Antonio Gramsci (1891-1937) definió a aquellos que no tenían acceso a la estructura de bienestar del Estado, y aquellos que no jugaban papel alguno en el estado, como los subalternos: los más pobres entre los pobres. Hoy en día esta historia también está siendo reescrita. Lo que estamos presenciando es la subalternización de la clase media—el sector más grande del 99%. La huelga general, tal como Du Bois y Gandhi una vez la concibieron, se está convirtiendo en un poderoso símbolo que excede el conflicto pulcramente emparejado de antaño entre trabajador y patrón. Hasta aquí, hay varias características de una huelga general a tener en cuenta.

  1. Una huelga general es llevada a cabo por aquellos que realmente sufren injusticias cotidianamente, no por los ideólogos moralmente indignados.
  2. Una huelga general es por definición no violenta, aunque el aparato represivo del Estado ha utilizado gran violencia contra los huelguistas.
  3. Una huelga general consiste generalmente de demandas centradas en la reforma o la reescritura de leyes, es decir, la duración de la jornada laboral para los trabajadores rusos, la Catorceava y Quinceava Enmienda (en el fondo, si no en el discurso) para los antiguos esclavos, una estructura legal descolonizada en la época de Gandhi, etc.

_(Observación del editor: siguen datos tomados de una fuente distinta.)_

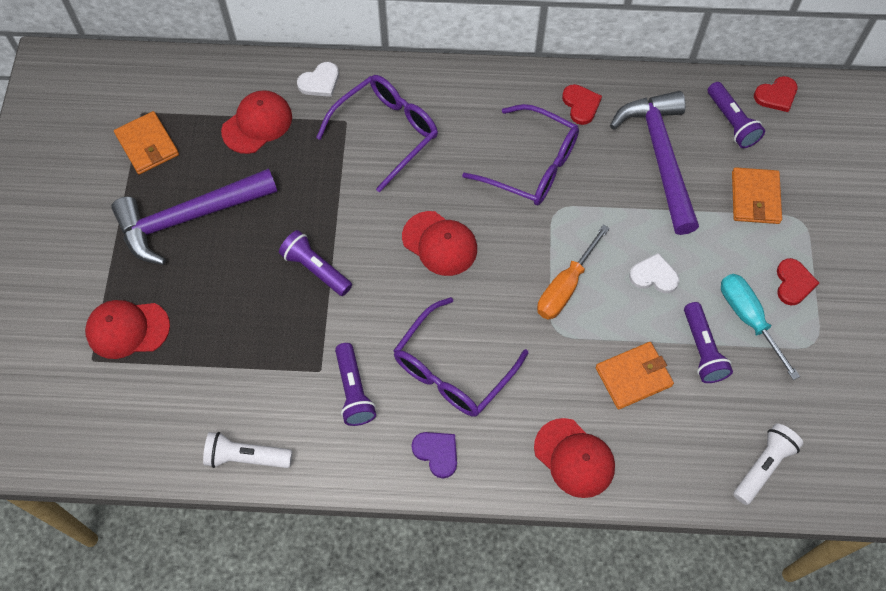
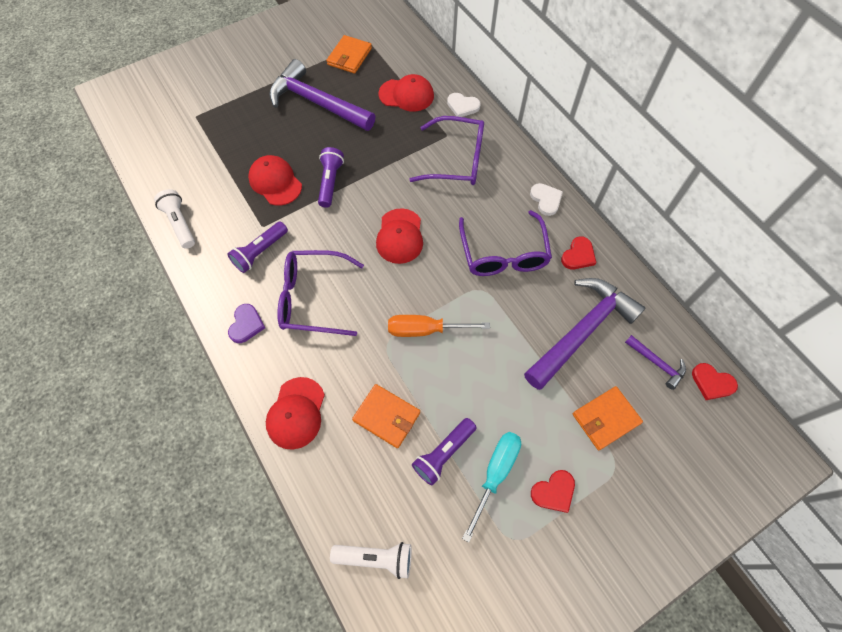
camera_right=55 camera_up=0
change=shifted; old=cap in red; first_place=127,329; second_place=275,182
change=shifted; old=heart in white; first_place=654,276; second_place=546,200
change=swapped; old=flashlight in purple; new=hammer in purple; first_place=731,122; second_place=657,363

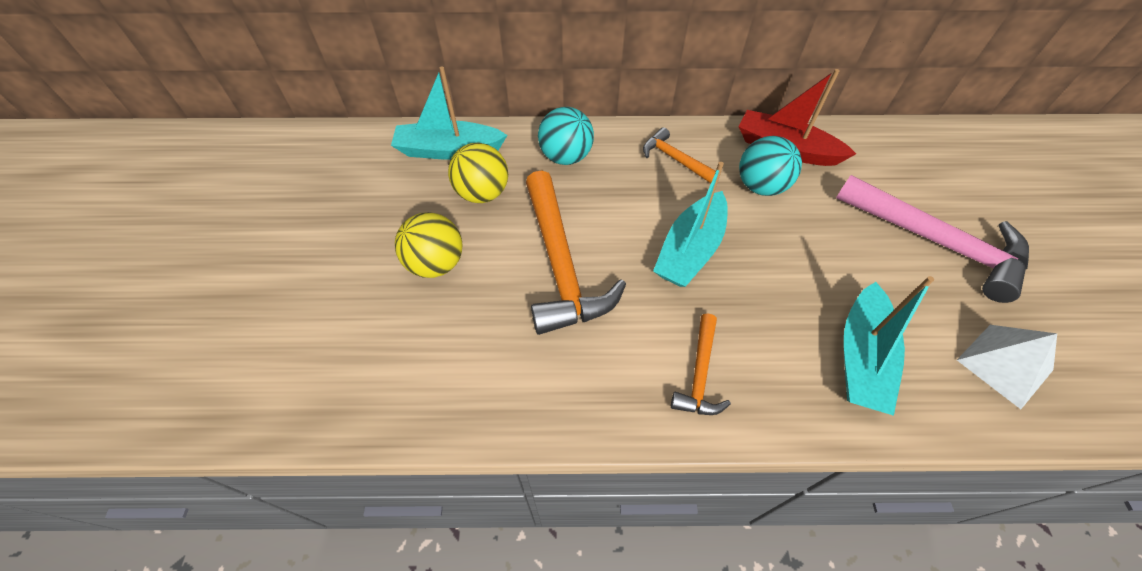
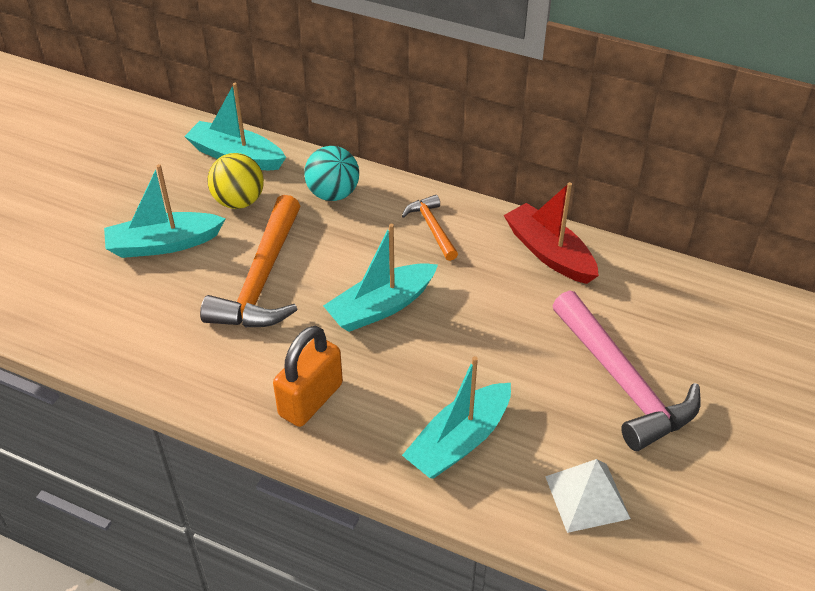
camera_right=25 camera_up=-10
change=swapped; old=ball in yellow; new=boat in turquoise; first_place=436,264; second_place=163,244
change=swapped; old=hammer in orange; new=padlock in orange; first_place=699,374; second_place=311,399
change=gone; old=ball in turquoise; first_place=760,186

Si uno reconoce la conexión entre la Huelga General y la Ley, uno se da cuenta de que esto no es reformismo legal, sino un llamado a la justicia social y económica. La prohibición de los rescates bancarios, la institución de supervisión legal de la política fiscal, impuestos a los ricos, de-corporativizar la educación, suspender los subsidios agrícolas y a los combustibles fósiles, y así sucesivamente. El intenso compromiso con el cambio jurídico y su aplicación es una apuesta por la justicia. Y recuérdese: a diferencia de un partido político, los promotores de una huelga general no necesitan cooperar hasta que realmente vean que las cosas cambian. La presión ya está funcionando: nótese la victoria del 5% sobre los cargos de las tarjetas de débito en noviembre.

En cierto sentido, las huelgas generales siempre son en contra de “Wall Street”, descrito de manera más amplia como el capitalismo. Pero, puesto que las revoluciones también han sido en contra de malos regímenes representados por dictadores o reyes individuales, nuestra idea de “revolución” se confunde con la lucha armada, la violencia y el cambio de régimen. En Rusia, los zares. En China, un feudalismo decadente y el euro-colonialismo. En América Latina, el sistema de latifundios. En Francia, la monarquía borbónica. En EE.UU., la monarquía Hannover y más tarde el sistema esclavista. Hoy en el mundo árabe, Zayn al-Abidin Ben Alí en Túnez, Hosni Mubarak en Egipto, Muamar el Gadafi en Libia.

Por el contrario, en el movimiento Occupy, el espíritu de la huelga general ha llegado por sí mismo y ha unido fuerzas con la tradición estadounidense de la desobediencia civil: los ciudadanos contra un Estado capitalista no-regulado, no contra un individuo y un régimen. Por lo tanto, en el corto plazo, debemos cambiar las leyes que actualmente hacen que el estado rinda cuentas a las empresas y a los bancos y no a la gente. Y en el largo plazo, establecer y fomentar una educación que mantenga viva la voluntad por la justicia.